Quebrado financeiramente, sem perspectivas e com um título em seis anos, Tricolor precisa proteger e recuperar confiança do treinador se quiser mudar a longo prazo

Por São Paulo

Osorio São Paulo (Foto: Rubens Chiri/saopaulofc.net)Juan Carlos Osorio, técnico do São Paulo
(Foto: Rubens Chiri/saopaulofc.net)

O texto é um exercício de humildade e pés-no-chão ao torcedor são-paulino. Portanto, aviso já na segunda linha: se não estiver disposto a ler sobre os problemas que deixam o clube muito, mas muito longe da tal "soberania", nem continue.

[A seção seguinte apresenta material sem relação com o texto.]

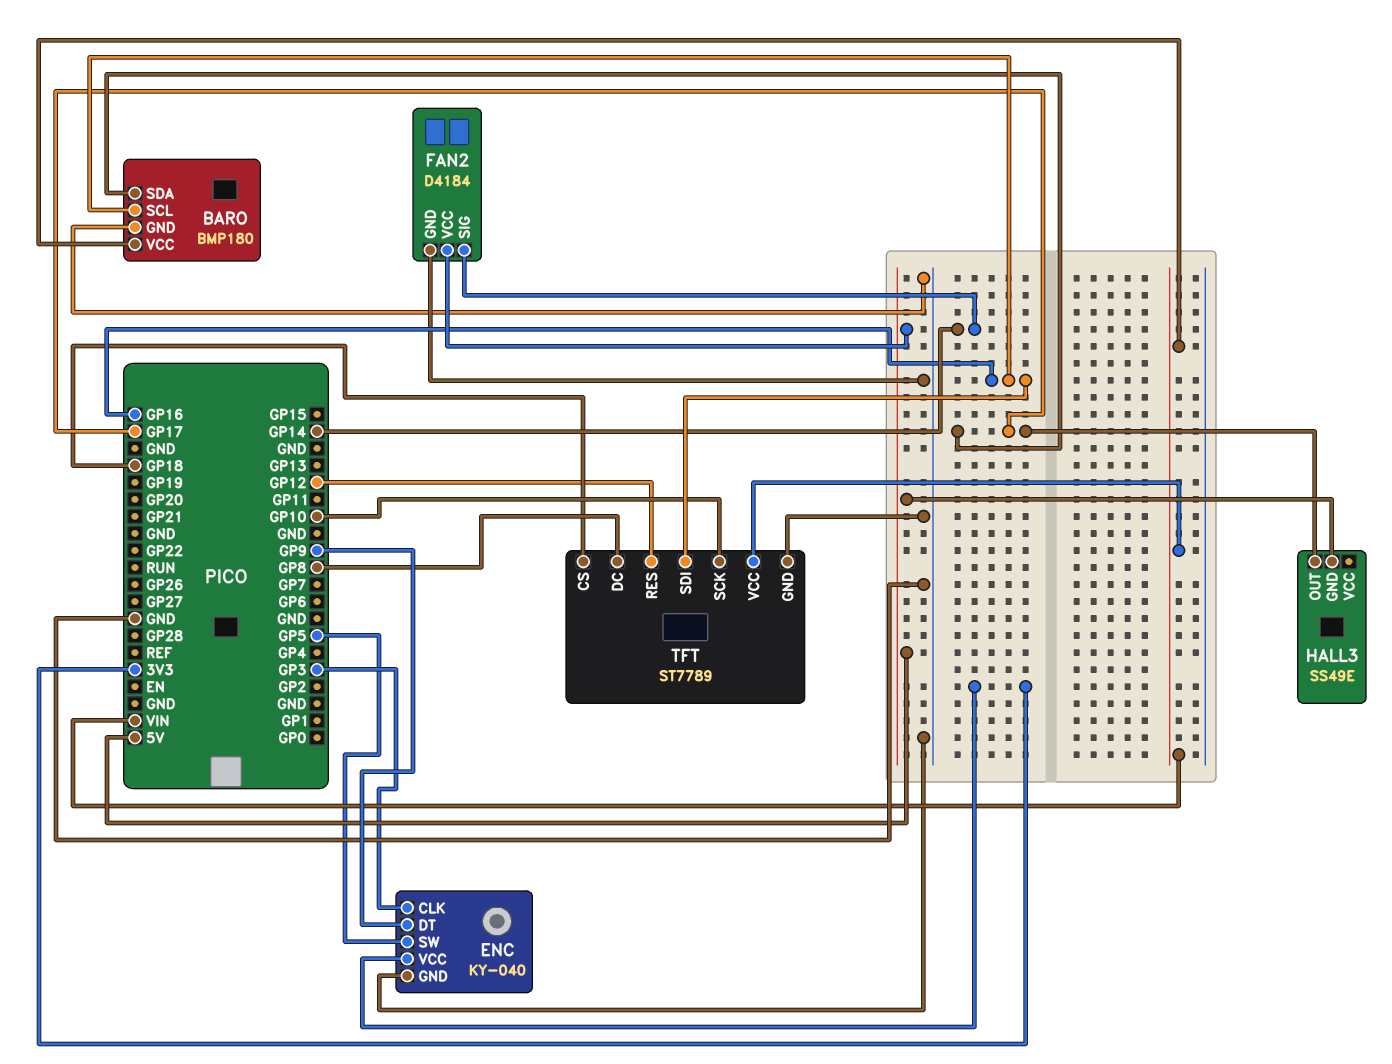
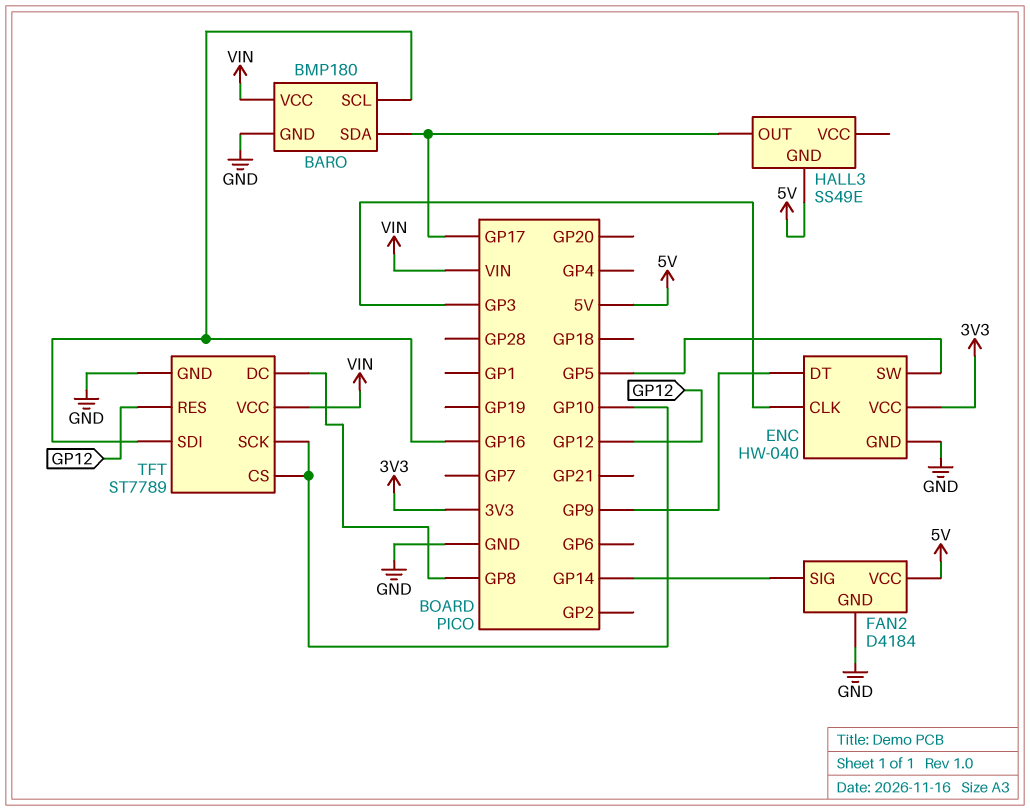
ENC: KY-040 -> HW-040
TFT pin CS: GP18 -> GP10

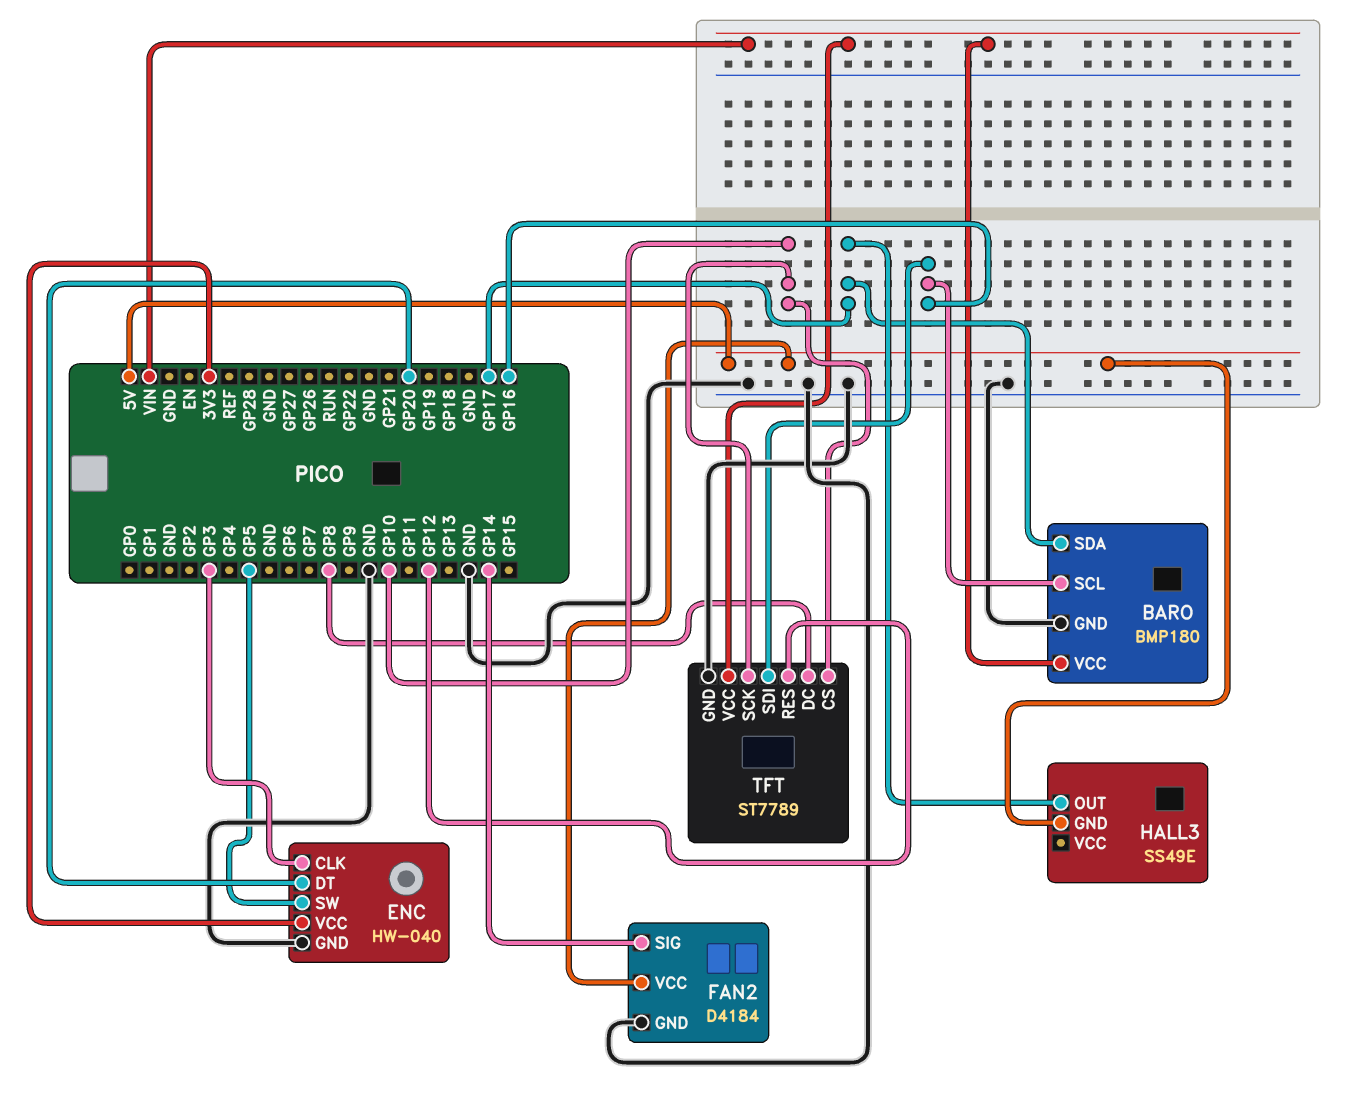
ENC pin DT: GP9 -> GP20

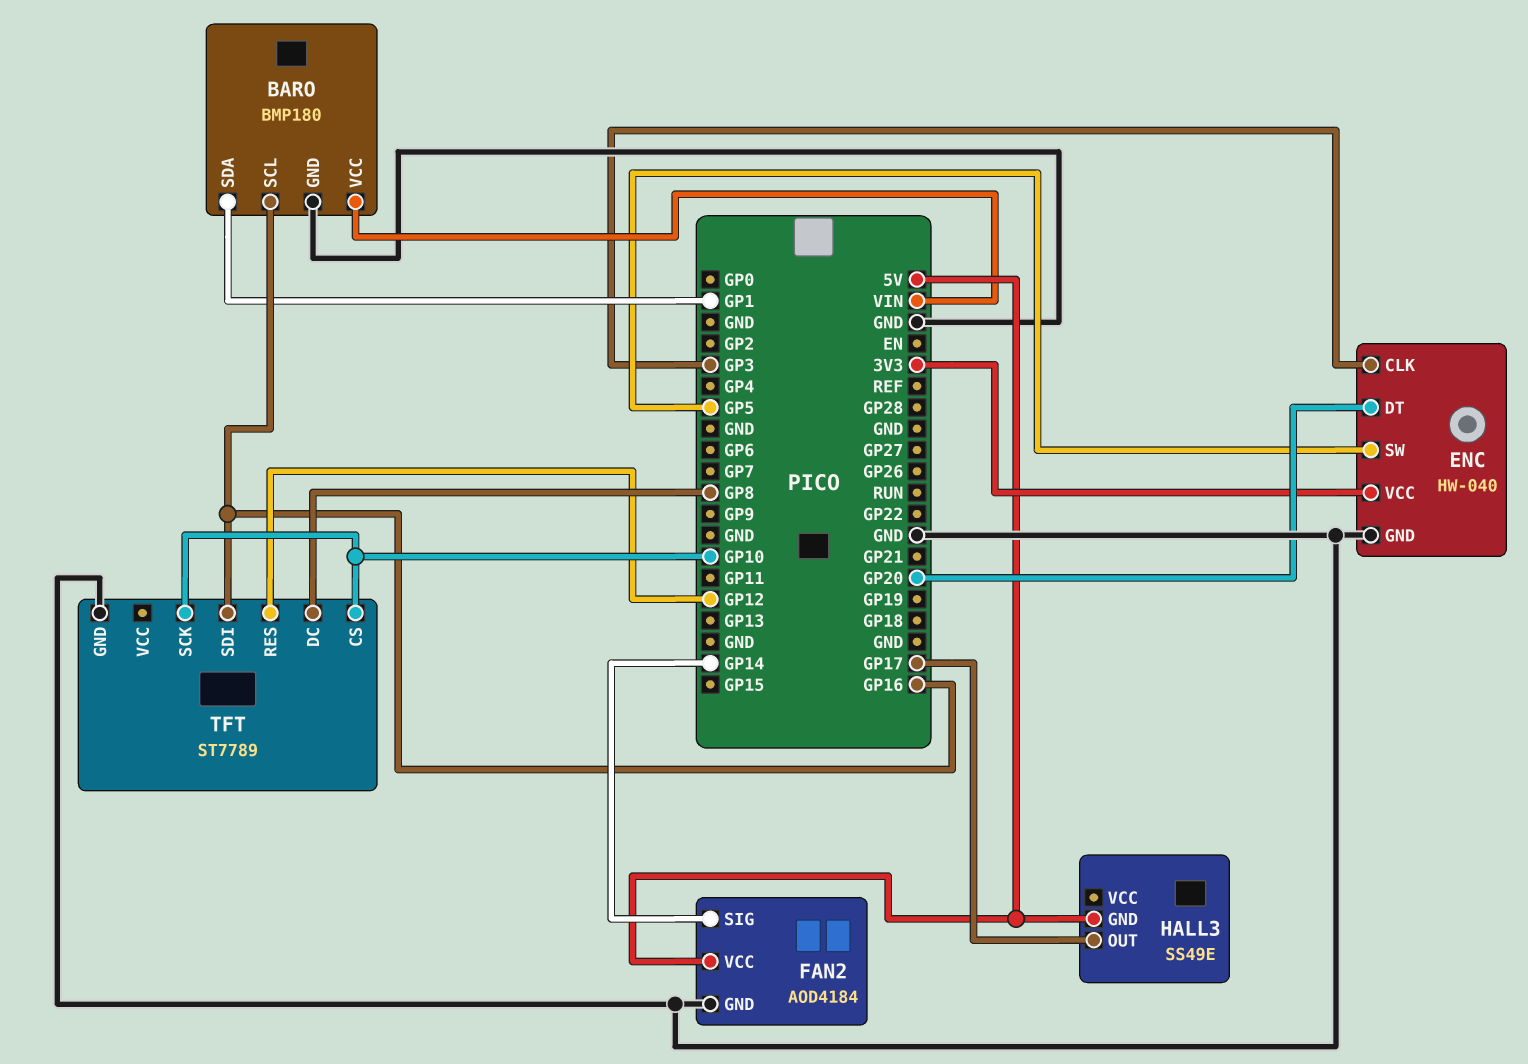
BARO pin SDA: GP17 -> GP1
FAN2: D4184 -> AOD4184
TFT pin VCC: VIN -> none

Por que o São Paulo precisa mais de Juan Carlos Osorio, neste momento, do que o contrário? Para responder essa pergunta, é preciso ir além do resultado de um jogo ou mesmo de um campeonato, e enxergar a real – e perigosa – situação.

O São Paulo ganhou um mísero título nos últimos seis anos, a Copa Sul-Americana de 2012. Colecionou decepções trocando quase sempre 12 por meia dúzia: no time, no banco de reservas e na diretoria. O ditado está errado de propósito. Na maioria das vezes, a troca foi para pior.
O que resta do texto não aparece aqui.